When I was young, the church my family went to had their own small orchestra. I remembered sitting while they practice and just listened to the musicians play. Even at a young age, I founded it so beautiful. The music that they made created such colorful images in my head. My older cousins, who were part of that orchestra, eventually taught the younger cousins how to play the most basic instrument, the piano.
Everyday after school, majority of the younger cousins went to our grandparents’ house while most of the parents were at work. Since my grandparents have a grand piano, we were taught there. It was hard at first. Memorizing where the notes were located took a long time. Then my cousins taught us nursery songs such as Twinkle Little Star to play. Then, we started playing church songs.
I loved every single one of those lessons. I was eager for more. While my other cousins wanted to play outside, I begged the older ones to teach more songs. I was never taught how to read a music sheet but I was able to commit a song to memory.
Eventually, those lessons stopped. My family moved to another island and it was too expensive to continue my piano lessons. I was devastated. However, the primary school that I went to has a music class. That class didn’t have a piano but it featured another instrument, a flute. Playing the flute was so different. It required more lip movement. The hand placements took a long time to getting use to. Over time, I started like playing the flute. The music was softer than the piano but I was able to make to same sounds that I loved playing.

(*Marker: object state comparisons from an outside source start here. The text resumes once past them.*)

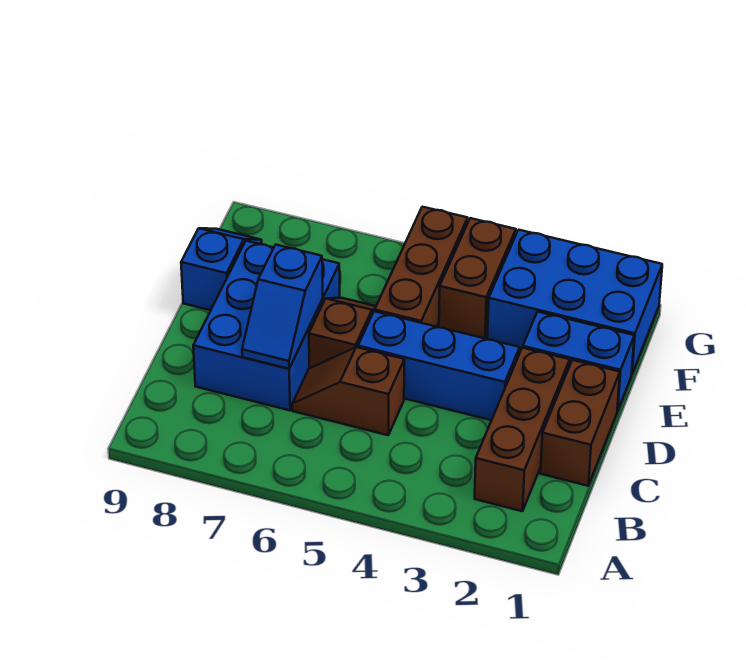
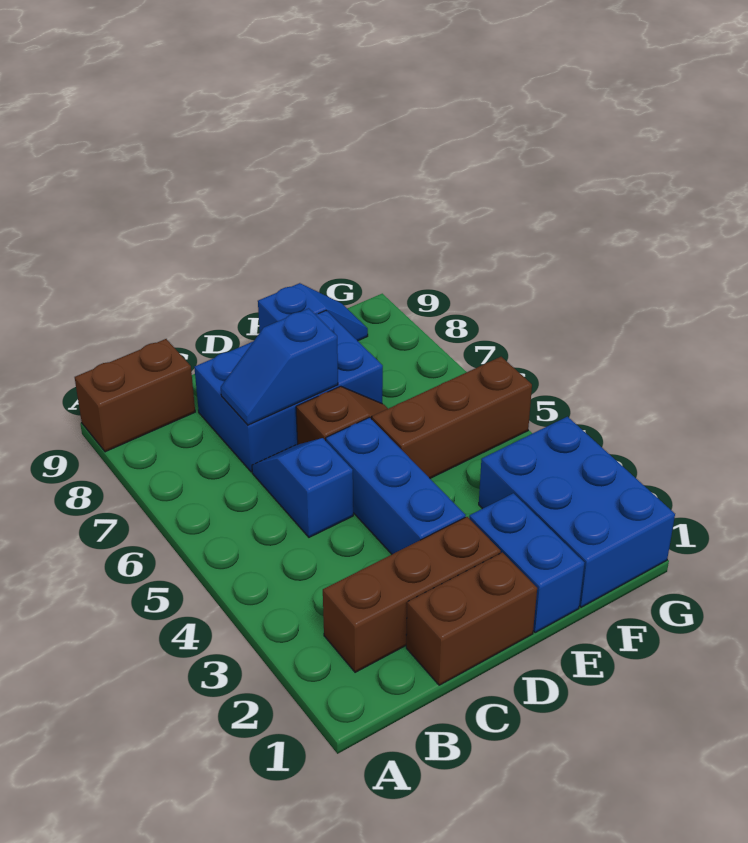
brown slope C5:C6 level 1 top 5 -> blue slope C5:C6 level 1 top 5
brown brick F4:G4 level 1 -> brown brick A9:B9 level 1

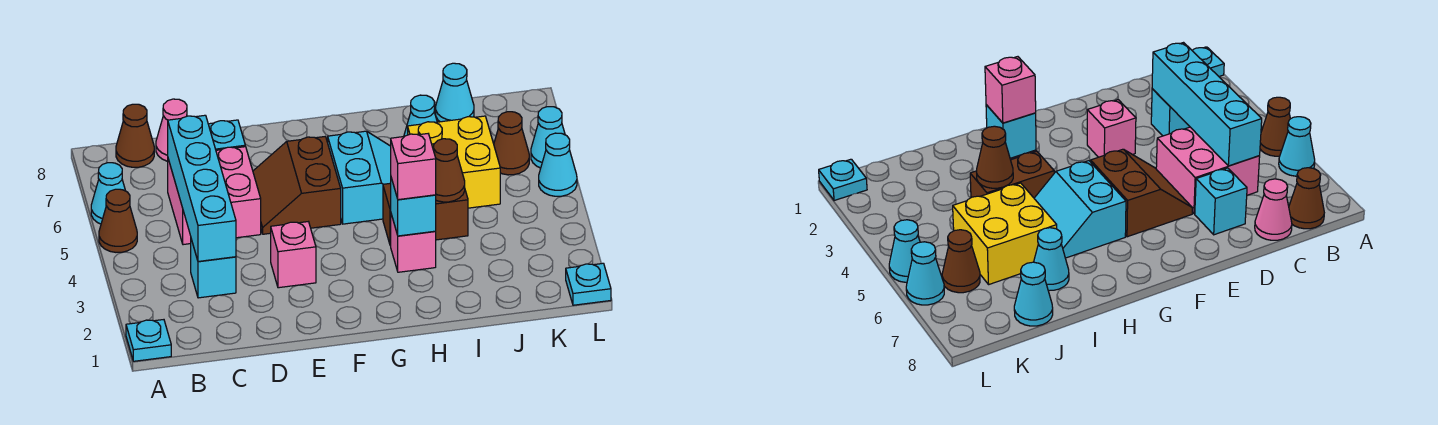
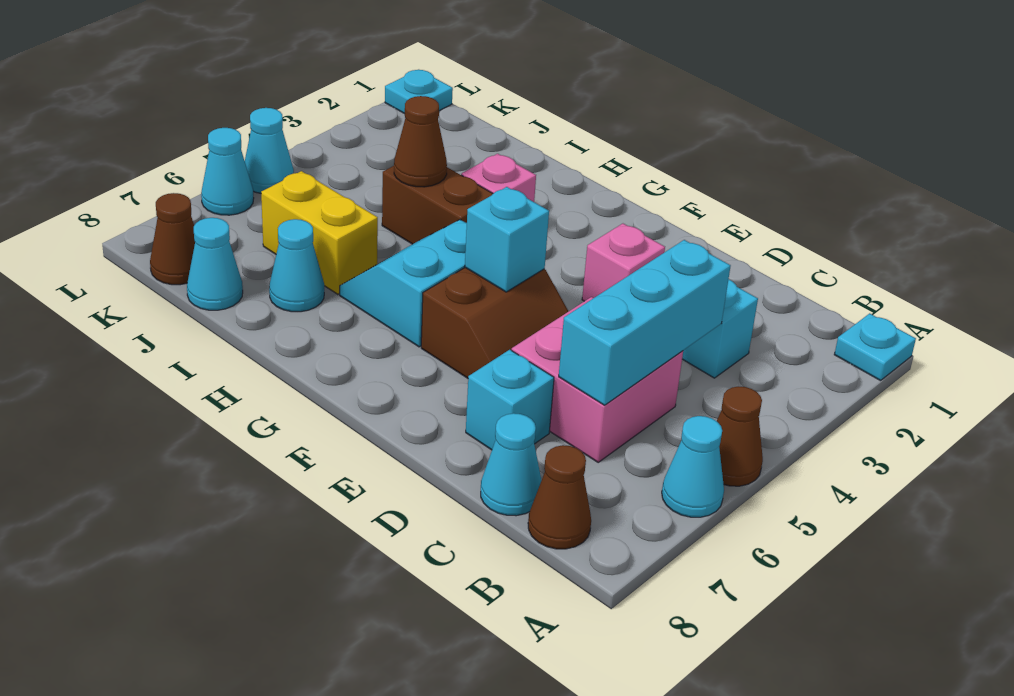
cyan brick C3:C6 level 2 -> cyan brick C4:C6 level 2
pink cone C8 level 1 -> cyan cone C8 level 1
cyan brick H3 level 2 -> cyan brick F5 level 2
pink brick H3 level 3 -> none
yellow brick I5:J6 level 1 -> yellow brick I6:J6 level 1
brown cone K6 level 1 -> brown cone K8 level 1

Entering high school, I decided to try another instrument. I joined the school band and took up the trumpet. The trumpet was all about having fun. The music that I played with the trumpet was fast and upbeat. This was really the first time that I learned how to read sheet music effectively. The first two years in high school was great due to the band. I was able to play in school festivals and parades.
Then, during my junior year, my parents had a talk with me. They told me that playing instruments was not a good career. I have to get a good education for a nice future. I was devastated. While I was always been a good student, I usually pick playing than do homework. After that year, I stopped playing all together and got serious with my studies. I graduated high school with honors but I felt incomplete.
During those five years of hiatus, I felt like I was in a fog. Going in circles, I was drifting along through life. Whenever I hear music, my fingers would unconsciously move like they were playing on the piano. I was stressed and slowing starting to burn out.
My parents, seeing me unable to cope, decided to send me on a vacation to visit my grandparents. When I got there, it was the first time I saw my cousins and grandparents since I was six years old. The couple of days were full of reunions and parties that I didn’t notice it. After all the excitement went down, there was my old friend the piano. I was shock that my grandparents still have it. I was terrified in going near it. In the same time, I was taking peeks at the old piano. My cousins saw how I was looking at it and urged me to play. They told me that they remembered that I was the one who loved playing the most. I insisted that I haven’t play in years and probably rusty. My cousins then dragged me to the bench and took out this old music book. At that, I can’t resist anymore. I opened up the piano keys cover and touch it. The keys have turned yellow with age and it was not as shiny as before but it was still so beautiful. As soon I played that first note, I felt a rush of emotions. After the first score, I knew what I was missing. Music brought life and colors back. It gave me those beautiful images that I remembered seeing. I continued playing, vowing to myself that no matter what I will always playing. I will continue to play for myself no matter what happens.